Attorney General R. Venkataramani, appearing for the Union in multiple petitions, framed the core questions before the Bench, including whether the “triple test” evolved by Justice V.R. Krishna Iyer remains good law, and how subsequent legislative developments particularly the Industrial Disputes (Amendment) Act, 1982 and the Industrial Relations Code, 2020 (brought into force in November 2025) impact the interpretation of “industry.” He submitted that while the triple and dominant nature tests are logically sound, their indiscriminate application has led to over-expansion, sweeping in activities not analogous to trade or business.

Senior Advocate C.U. Singh pointed out that with the formal repeal of the Industrial Disputes Act following notifications culminating in February 2026, the very definition under consideration “no longer exists,” raising questions about the continuing relevance of the reference in light of Section 6 of the General Clauses Act and pending (“pipeline”) cases. Senior Advocate Indira Jaising cautioned that any ruling on the old law could inadvertently affect the new labour code, potentially prejudicing challenges to the latter.
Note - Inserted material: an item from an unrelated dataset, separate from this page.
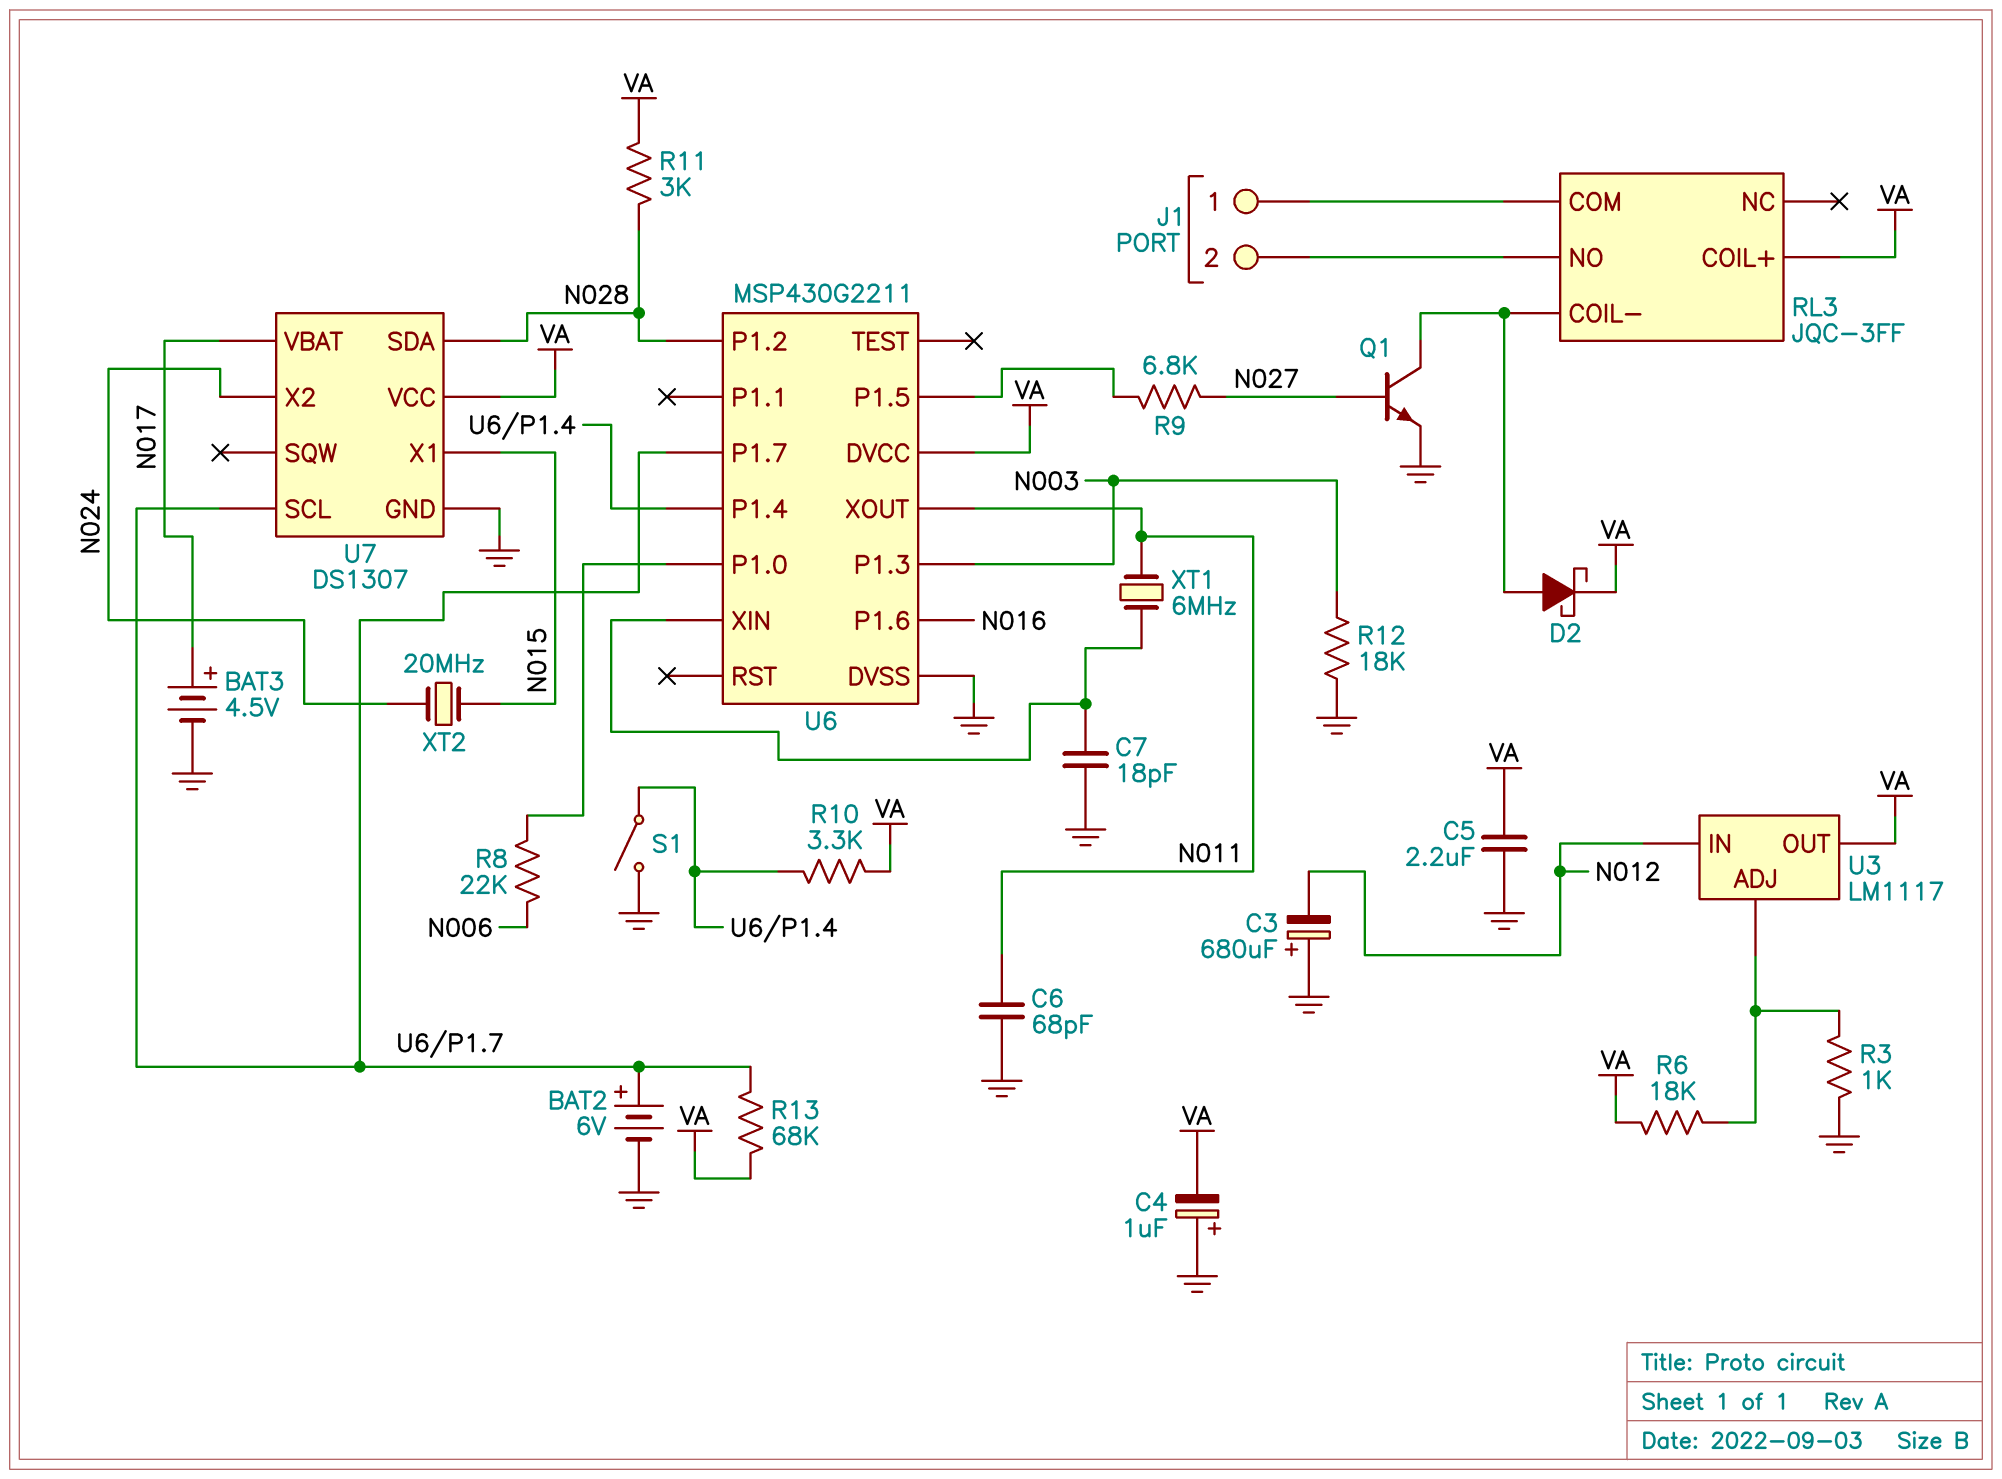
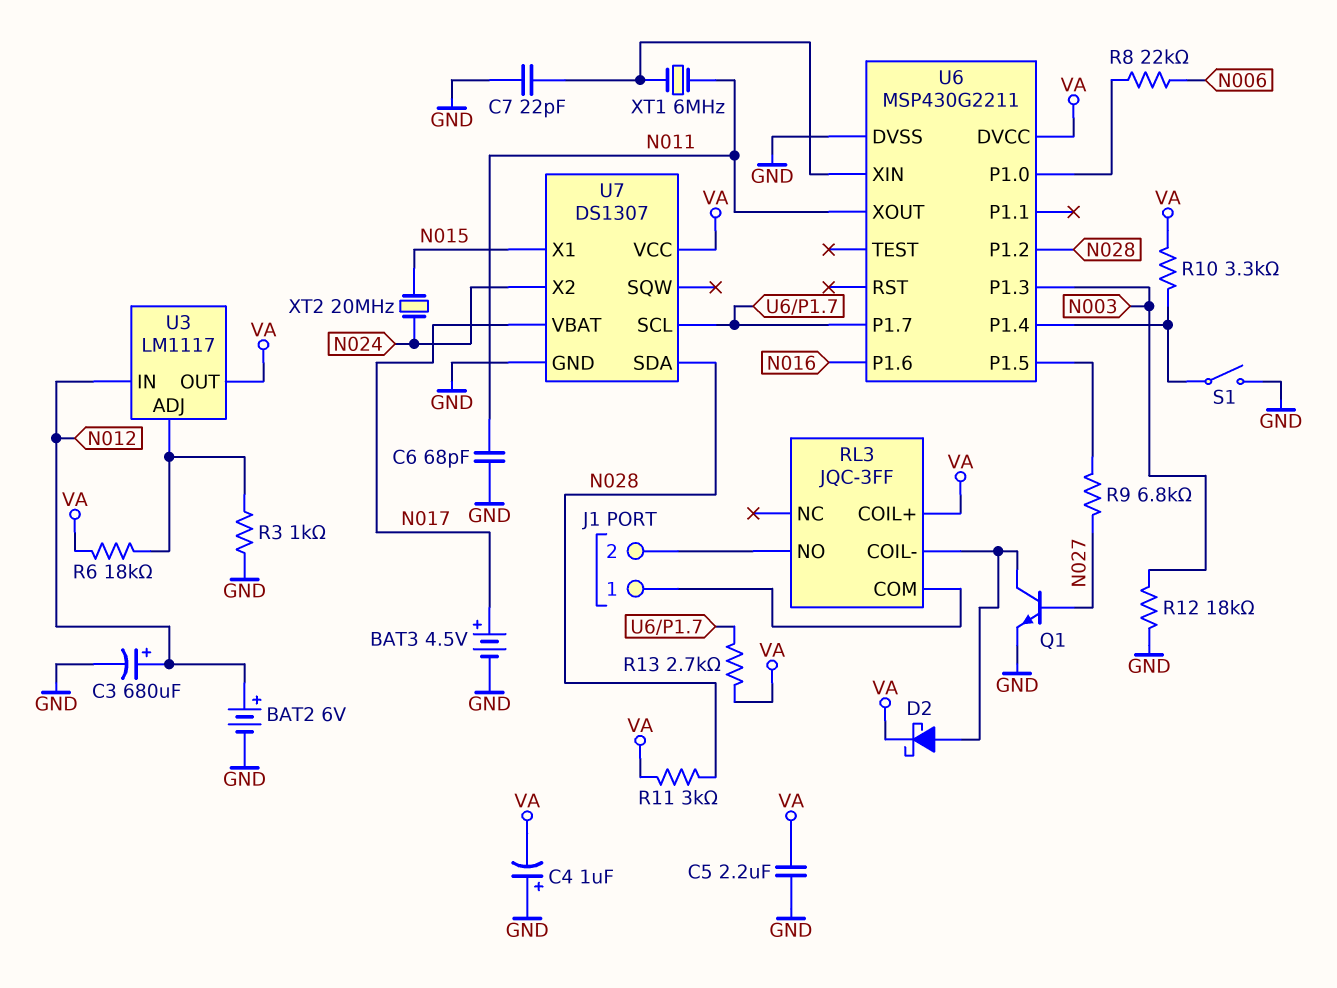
BAT2: 6V (plus U6/P1.7, minus GND) -> 6V (plus N012, minus GND)
C3: 680uF (plus GND, minus N012) -> 680uF (plus N012, minus GND)
C7: 18pF (GND, U6/XIN) -> 22pF (GND, U6/XIN)
R13: 68k (U6/P1.7, VA) -> 2.7k (U6/P1.7, VA)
The Bench responded that any interpretation could be expressly confined to the repealed framework.

The Attorney General, R Venkatramani emphasized that later legislation, including the 2020 Code, may serve as an interpretative guide though not determinative in resolving ambiguities in the earlier law. He argued that the modern welfare state performs a wide range of socio-economic functions that may superficially resemble industrial activities, but should not automatically fall within the ambit of “industry.” He urged a more calibrated approach, especially concerning government functions, charitable organisations, and activities relatable to “sovereign functions,” which, he said, cannot be reduced to a rigid formula.

Justice B.V. Nagarathna and Justice Dipankar Datta raised concerns about the changing economic landscape post-liberalisation and questioned whether an expansive 1970s-era definition remains appropriate. The Court also examined the validity of the original reference, the lack of legislative enforcement of the 1982 amendment, and whether subsequent codes could influence interpretation without being directly under challenge.

Additional Solicitor General K.M. Nataraj, appearing for states, argued that later legislative developments are clarificatory in nature and reflect Parliament’s intent to limit the breadth of the definition. He stressed that “sovereign functions” should be understood in the context of a modern constitutional state and that welfare activities were never intended to be treated as industrial undertakings.

During the hearing, the Court appointed Senior Advocates J.P. Cama and P.N. Sen Gupta as amicus curiae to assist in the matter.

The matter will be taken up tomorrow at 10.30am.